In the case of the P6 especially, there is a total lack of awe. Sometimes, when you scale down this far the essence of a brand disintegrates.
Don't get me wrong, these are high-quality speakers and all that is published in their extensive white papers about linearity and power and fabulously-controlled dispersion is true, but for me this is like early Mercedes A class cars; essence of brand filtered down to the point of disappointment.
Like some professionally-derived audio kit I have seen in the past, this stuff is as domesticated as a Scottish Wildcat. By which I mean it's ugly, brutal to look at, but works to lofty standards.
The single XLR input to the subwoofer is evidence of this.

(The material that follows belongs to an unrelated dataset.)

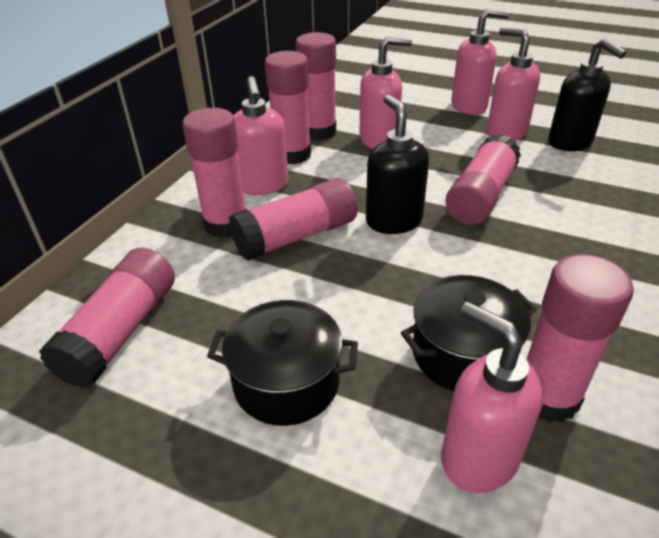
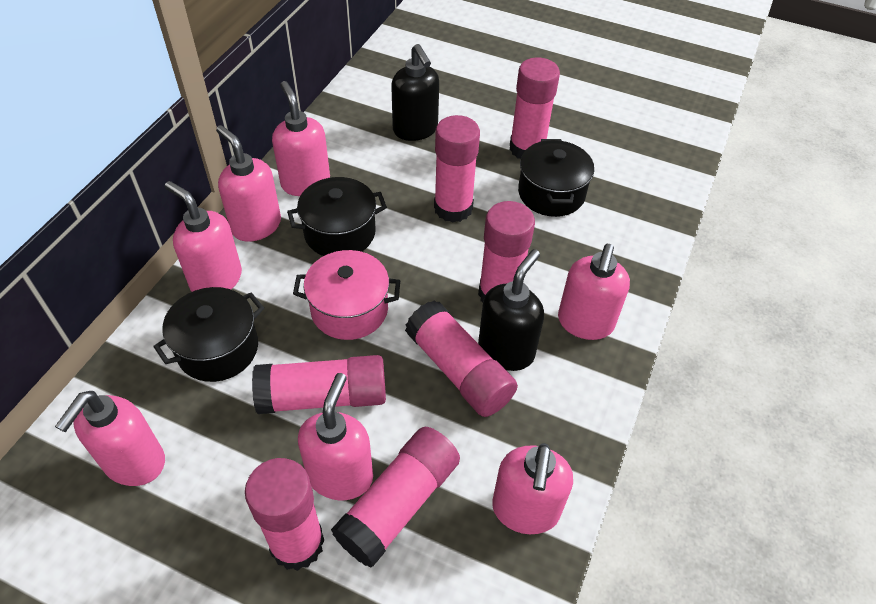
black pot: 2 -> 3
pink pot: 0 -> 1
pink soap dispenser: 5 -> 7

At least you get a pro-to-home adaptor that augments our 'normal' hardware with a phono socket. (Thereby adding an annoying inch or two behind it, too.)
Start clearing the garage
The woofer goes deep and tight, and both the P6 and P8 alike use very posh drivers that really do play with clarity and potency. The imagery from the horns and the placement around you is excellent.
There's no microscopic 'sweet spot', but instead you get even, full range coverage, just like the sound you'd expect down at your local commercial multiplex. Linear and smooth, even if restrained and polite, with none of the dome tweeter snappiness that is so typical of metal domes, these are speakers for non-speaker heads who just want to be assured of having good performance.
So to sum up, this system is still not a domestic product, but in its 'lite' form, as here, it's perfect for garage conversion cinemas.